Murdoch-hating has become something of an international sport. Rupert Murdoch, the media mogul, himself spoke angrily last week of the "paranoid Murdoch-bashing" which greeted his corporate effort to buy Manchester United. Don't think this sport isn't played in Murdoch's native Australia, where they love to cut down the "tall poppies".
So it is intriguing to reflect, on the 80th anniversary of the end of the first World War, that this Australian-born American citizen, who made the change to further his corporate ambitions, is the son of the man who engendered much respect, and who did so much to create the self-image which gave Australians an identity - the Anzac.

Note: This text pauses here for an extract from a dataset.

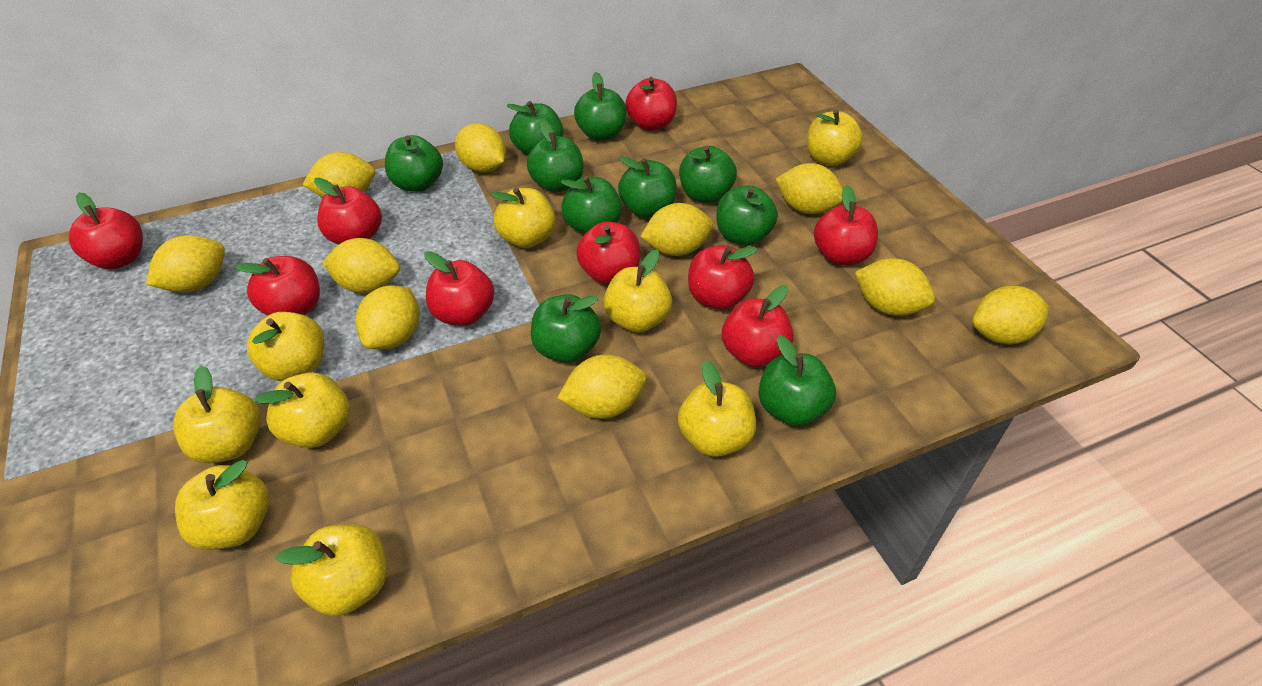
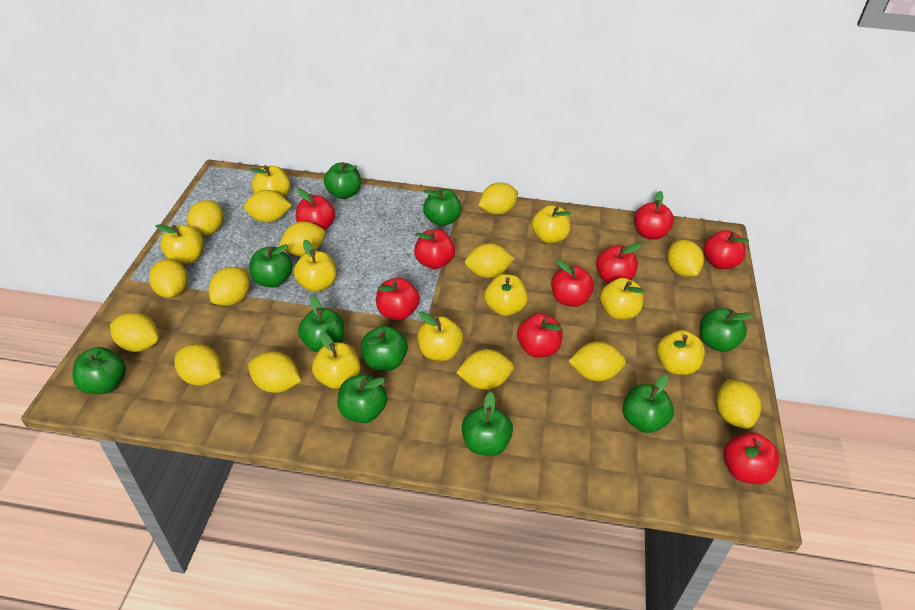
yellow lemon: 10 -> 14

Anzac stands for Australian and New Zealand Army Corps. The soldiers themselves came to be known as Anzacs, famously after the disastrous expedition to Gallipoli, at the foot of the Turkish Dardanelles, starting in April 1915.
Most people know the story; the dithering in London which delayed the execution of Churchill's master-plan until the Turkish enemy had time to regroup; the totally inhospitable terrain, the rugged rocky cliffs which men were supposed to scale like unencumbered monkeys immediately on leaping, with a heavy pack, from the small boats which delivered them to doom; the stalemate which dragged on for months, affording the troops both the experience of freezing storms and drawn-out baking Turkish summer; and the incompetence of the command.
First at hand to see all this was a young but very able Australian correspondent, Keith Murdoch. As Jay Winter recounts in his book of the Great War, Murdoch was chosen by the horrified contingent of war correspondents witnessing the slaughter to travel to London with a concealed letter to the British War Cabinet, which, it was felt, was not being sufficiently informed of the disastrous progress of the campaign. But Murdoch was stopped by British military before he reached his destination. The letter was found and confiscated.
Then the spirit which newspaper proprietors around the world have experienced, often to their peril, surfaced. Boiling with rage, Murdoch sat down in London and did not rise except to sleep until he had completed a savage, 8,000-word letter, describing the horrors of the Dardanelles. The letter was forwarded to the Australian Prime Minister, Andrew Fisher. The editor of the London Times, Geoffrey Dawson, heard of its existence and met Murdoch. He was horrified at what he learned. His readers had not been given the benefit of this knowledge, and neither had he.
Murdoch had written: "This was always a hopeless scheme after early May (1915) and no one can understand how Hamilton [Sir Ian, the British commander] persisted with it. . . The work of the general staff in Gallipoli has been deplorable. . . The conceit and complacency of the red-feather men are equalled only by their incapacity. What can you expect of men who have never worked seriously, who have lived for appearance and for social distinction and who are now called upon to conduct a gigantic war?"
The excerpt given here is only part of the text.